Die junge Alternative darf als gesichert extremistische Bestrebung eingestuft werden.
Die junge Alternative darf als gesichert extremistische Bestrebung eingestuft werden.  © ---/dpa

Einen entsprechenden Beschluss vom 5. Februar hat das Verwaltungsgericht Köln am Dienstag veröffentlicht. Der Beschluss ist noch nicht rechtskräftig.

Die AfD und ihre Jugendorganisation können Beschwerde am nordrhein-westfälischen Oberverwaltungsgericht dagegen einlegen (Az: 13 L 1124/23).

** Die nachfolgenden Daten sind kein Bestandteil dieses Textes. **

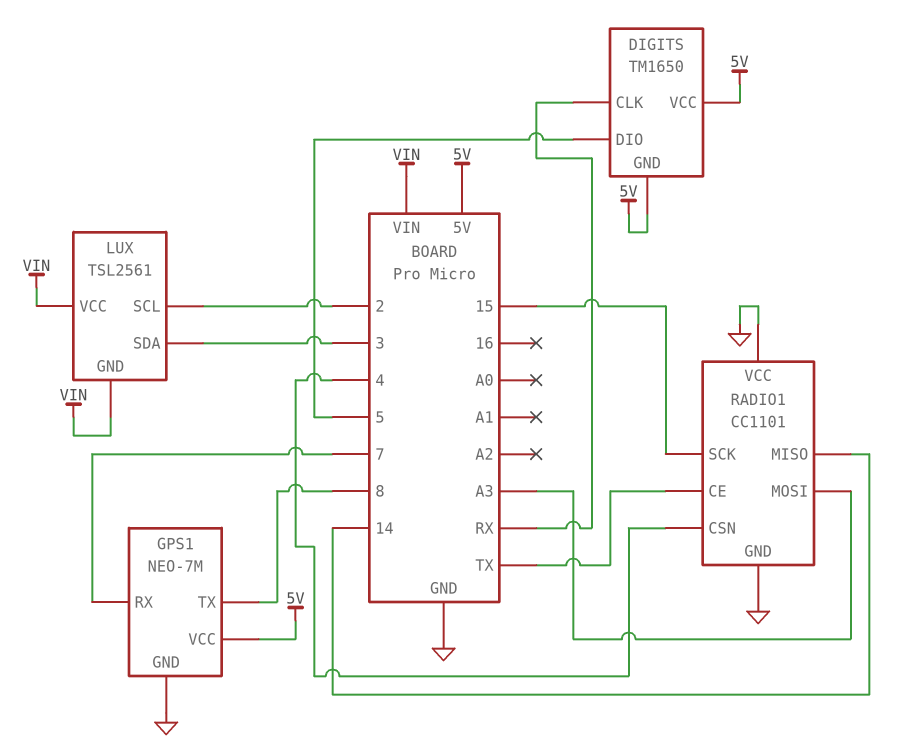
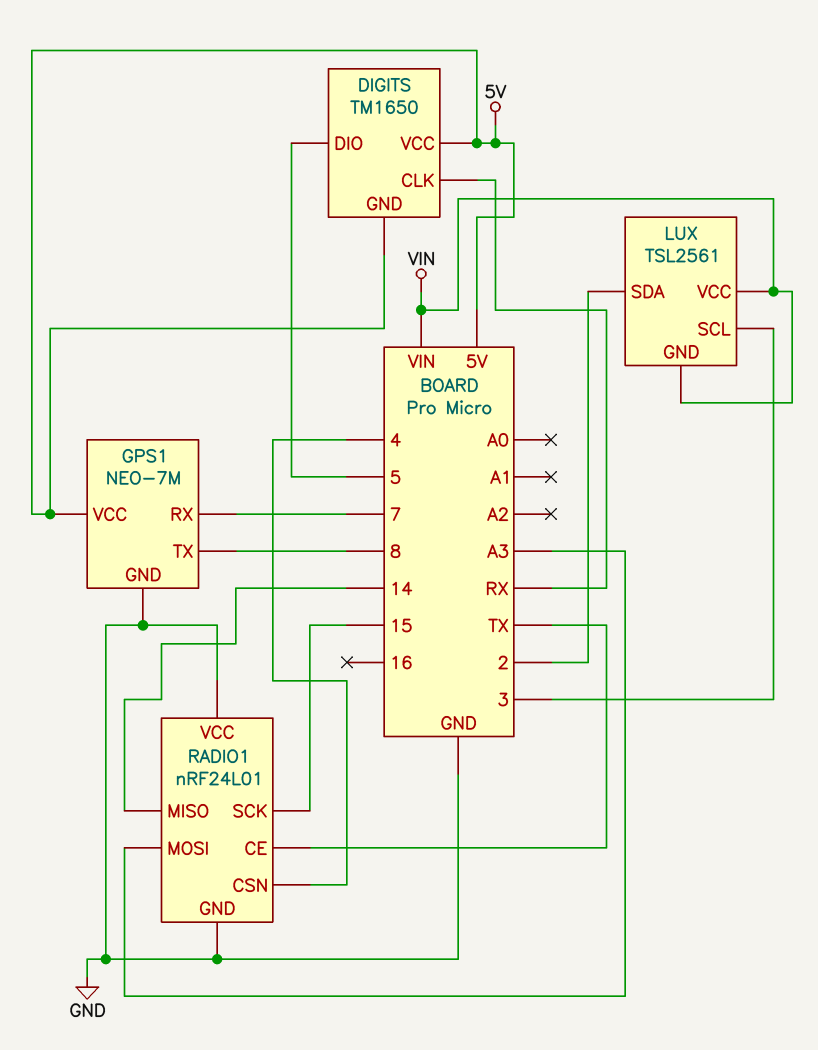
LUX pin SCL: 2 -> 3
LUX pin SDA: 3 -> 2
RADIO1: CC1101 -> nRF24L01

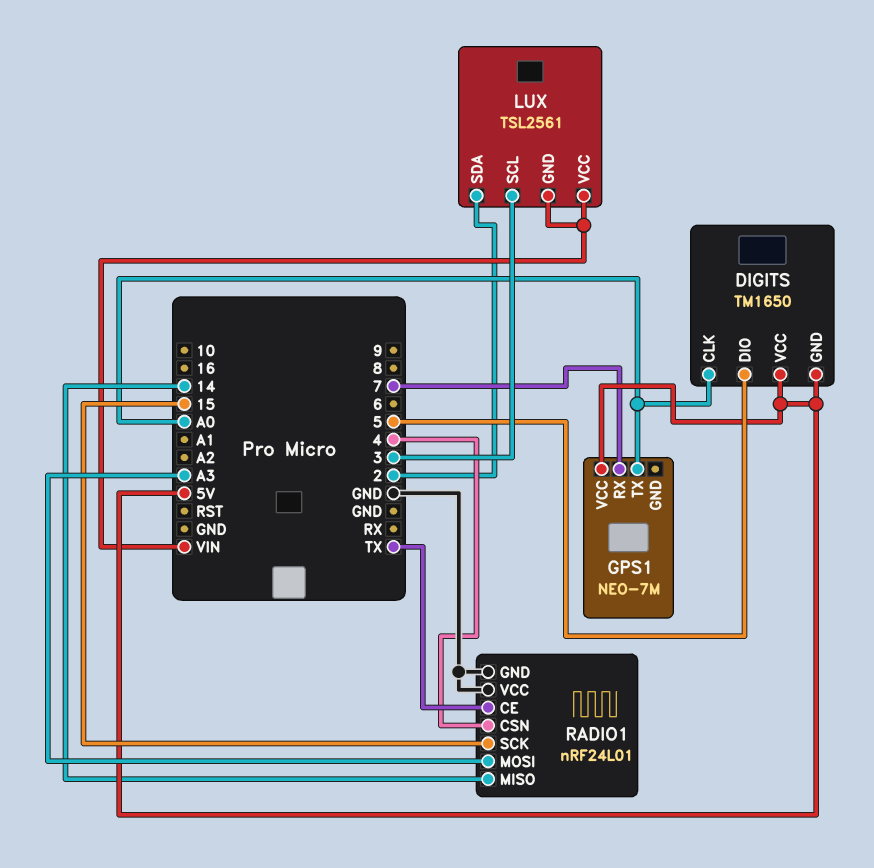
DIGITS pin CLK: RX -> A0
GPS1 pin GND: GND -> none
GPS1 pin TX: 8 -> A0

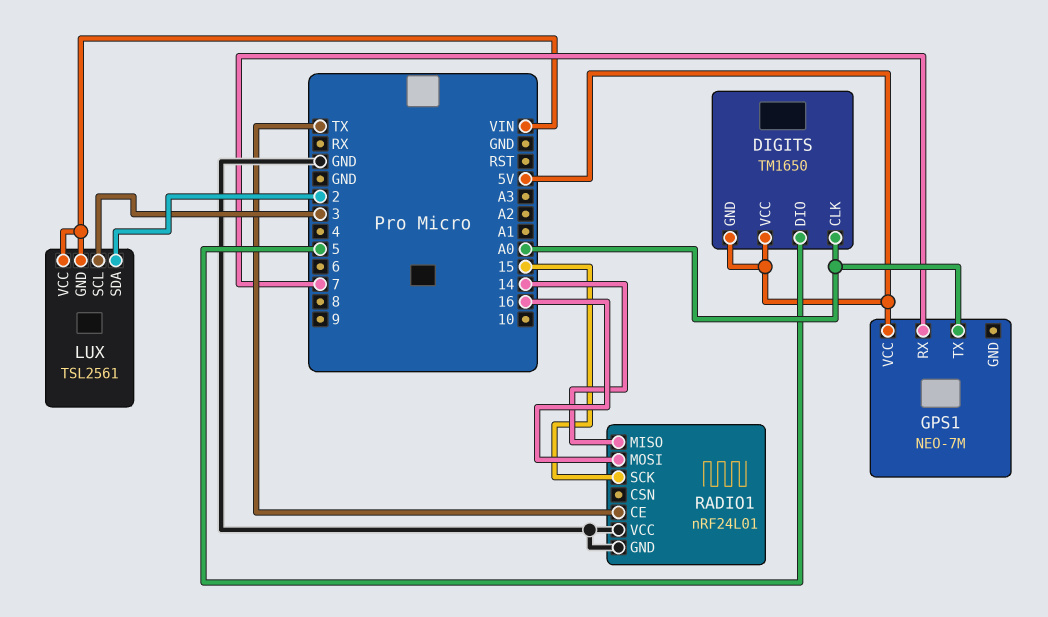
RADIO1 pin CSN: 4 -> none
RADIO1 pin MOSI: A3 -> 16

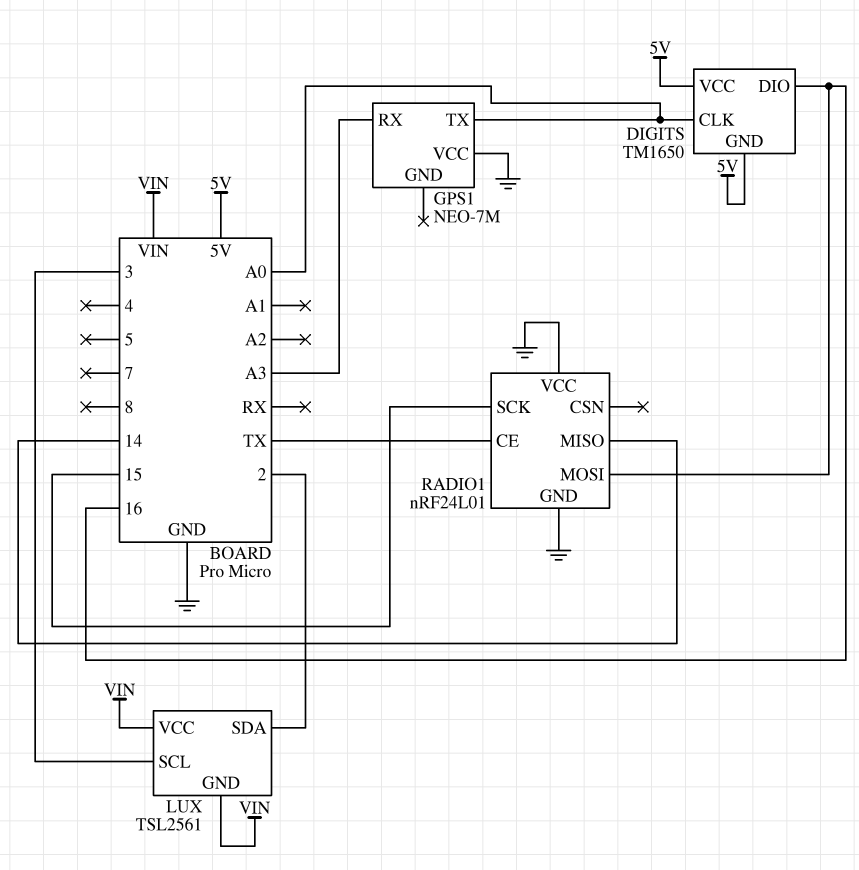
DIGITS pin DIO: 5 -> 16
GPS1 pin RX: 7 -> A3
GPS1 pin VCC: 5V -> GND

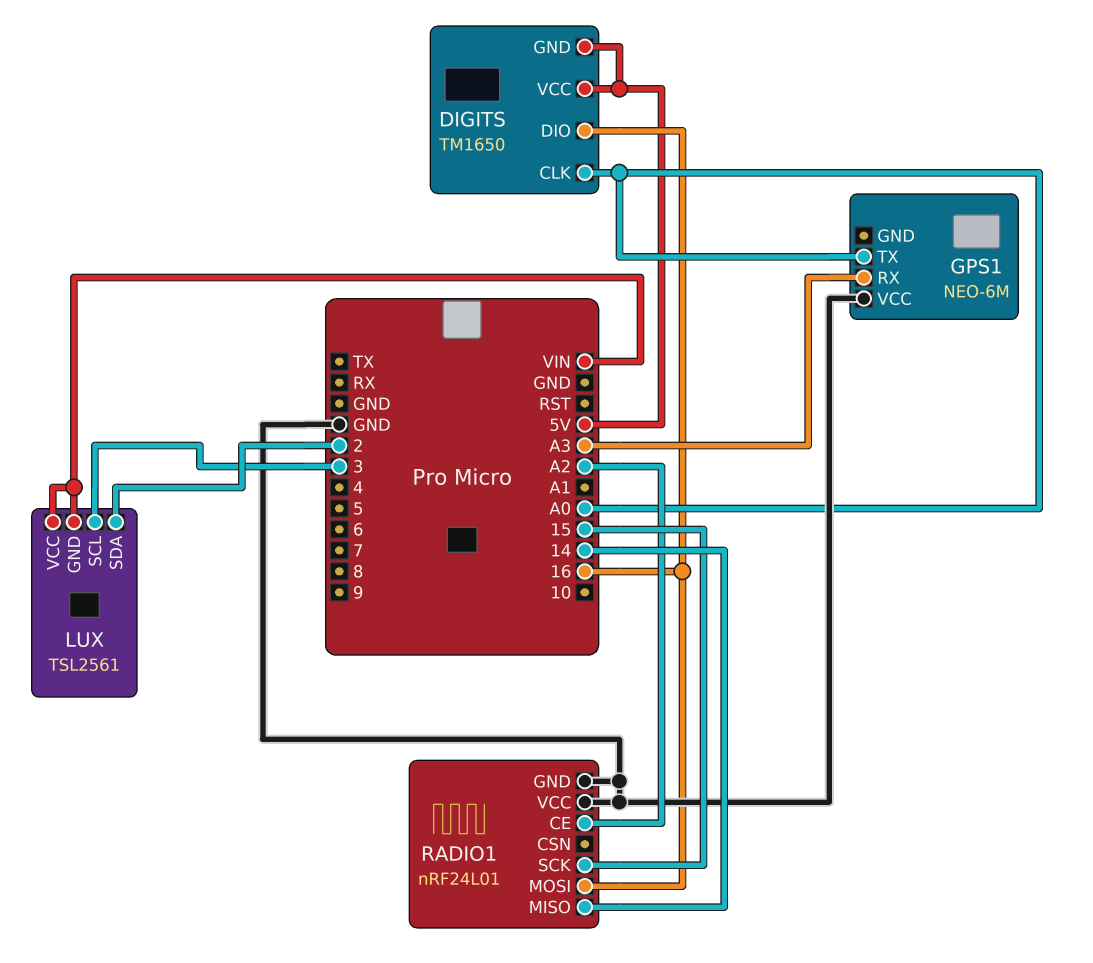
GPS1: NEO-7M -> NEO-6M
RADIO1 pin CE: TX -> A2

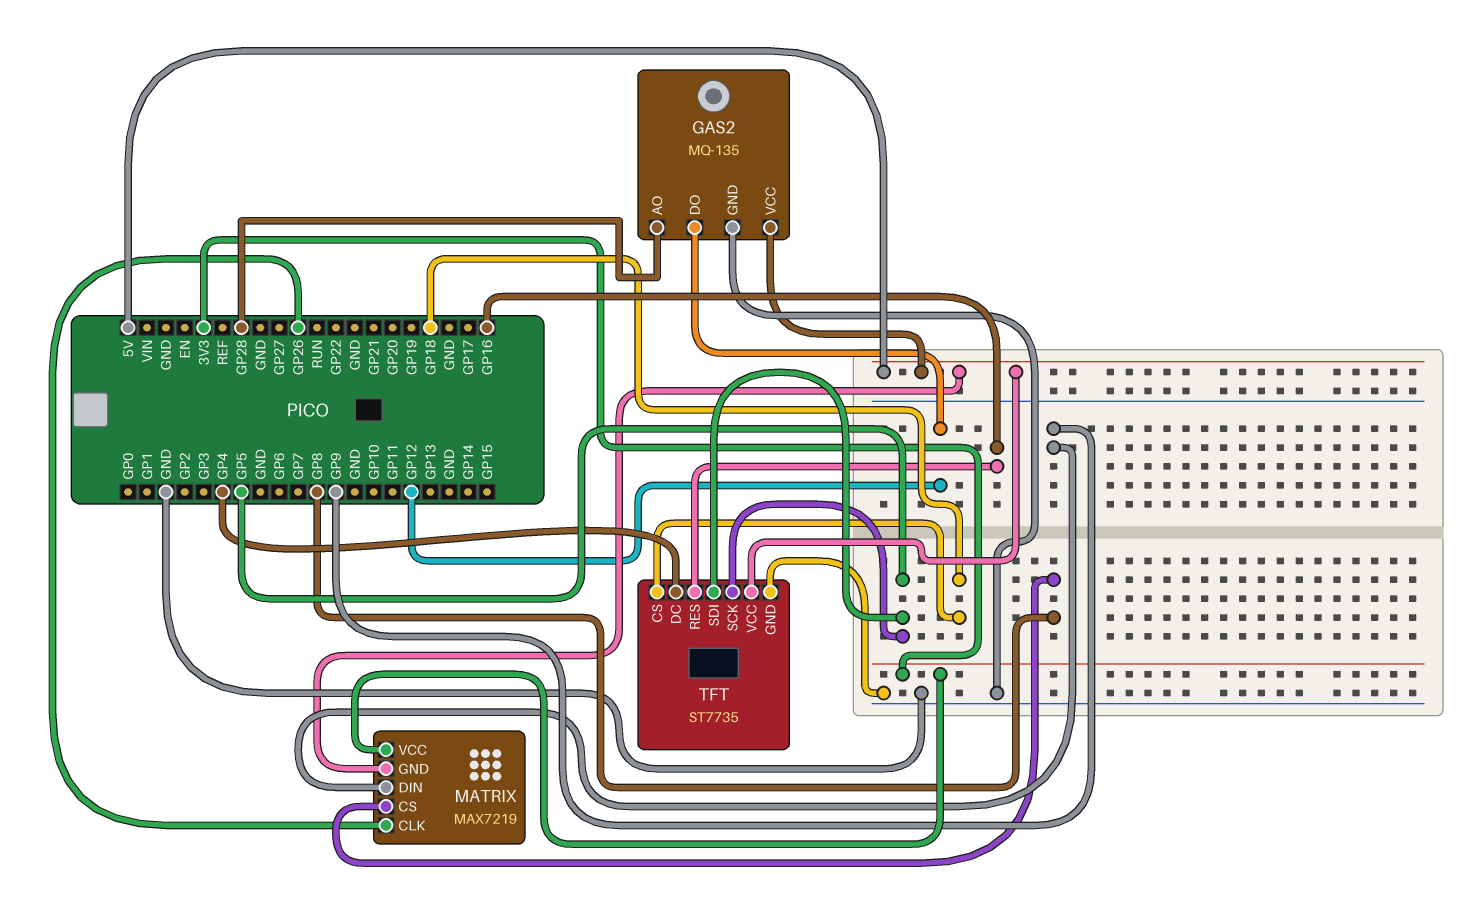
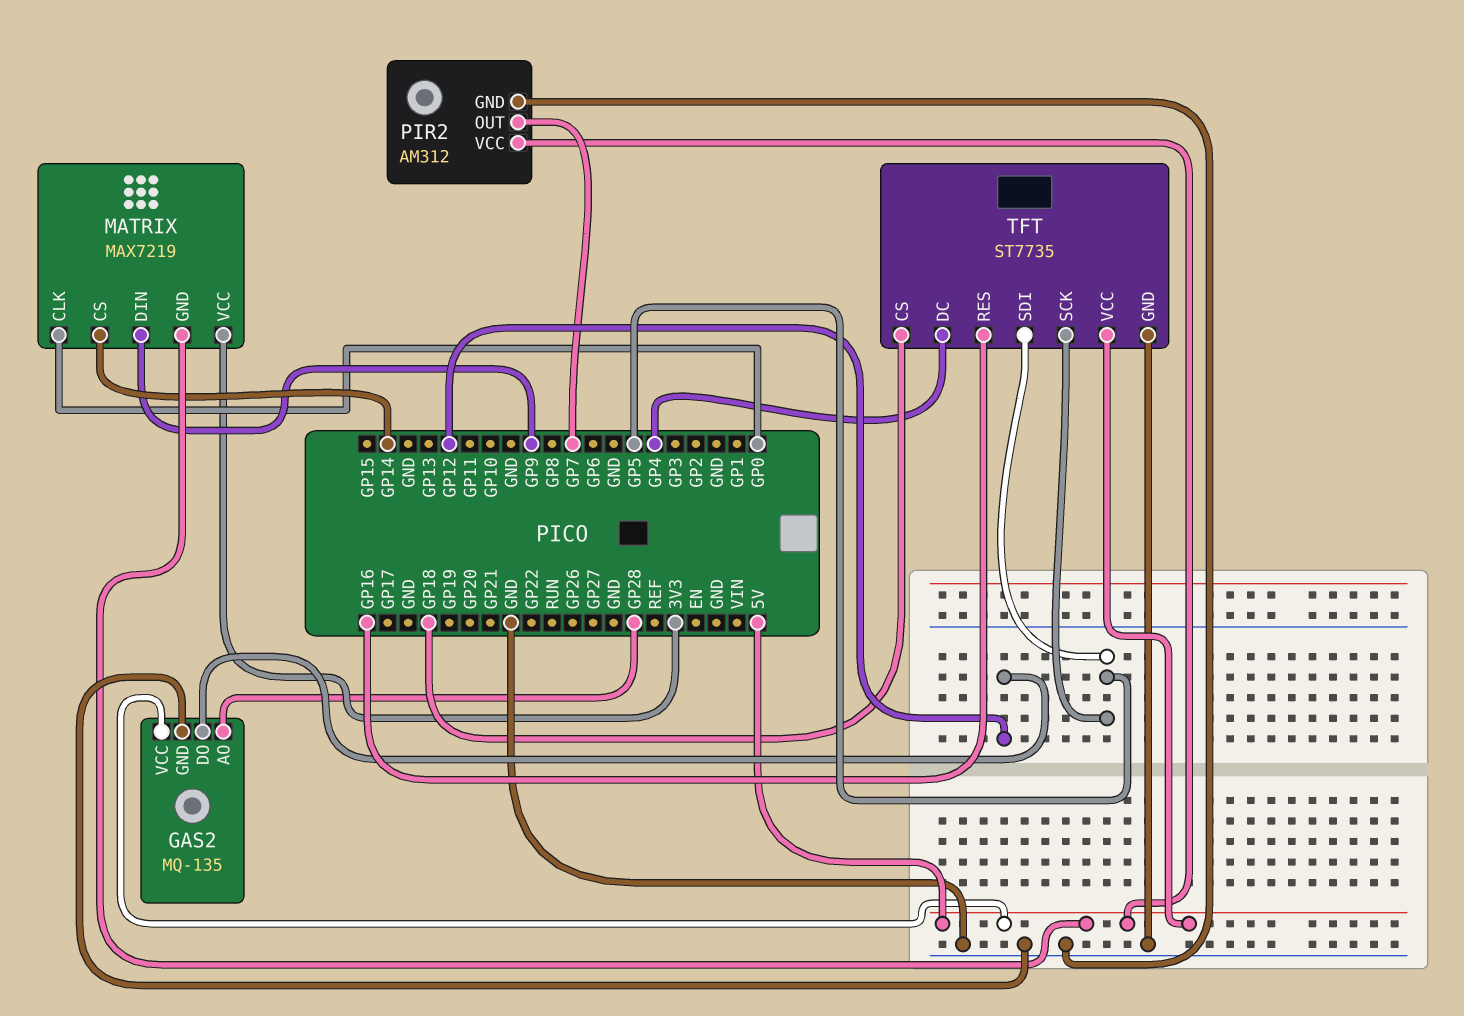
MATRIX pin CLK: GP26 -> GP0
MATRIX pin CS: GP8 -> GP14
PIR2: none -> AM312
PIR2 pin GND: none -> GND
PIR2 pin OUT: none -> GP7
PIR2 pin VCC: none -> 5V

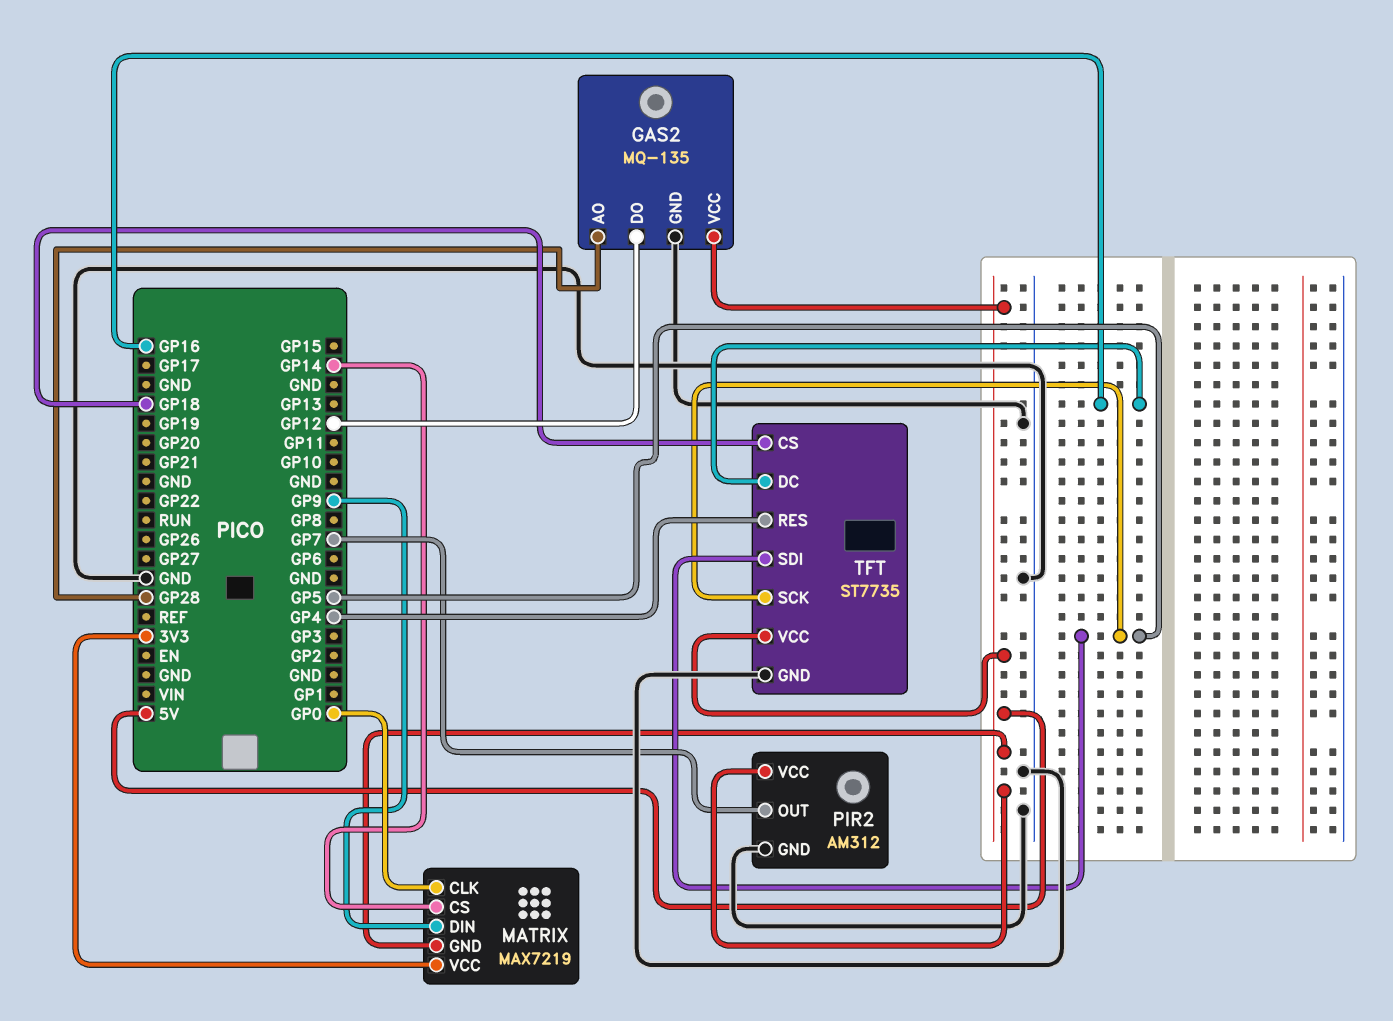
TFT pin DC: GP4 -> GP16
TFT pin RES: GP16 -> GP4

Bislang hatte der Verfassungsschutz die Jugendorganisation als Verdachtsfall eingestuft. Eine Klage gegen diese Entscheidung war vom Verwaltungsgericht Köln zurückgewiesen worden. In der nächsten Instanz beschäftigt sich das Oberverwaltungsgericht (OVG) Mitte März mit dieser Frage.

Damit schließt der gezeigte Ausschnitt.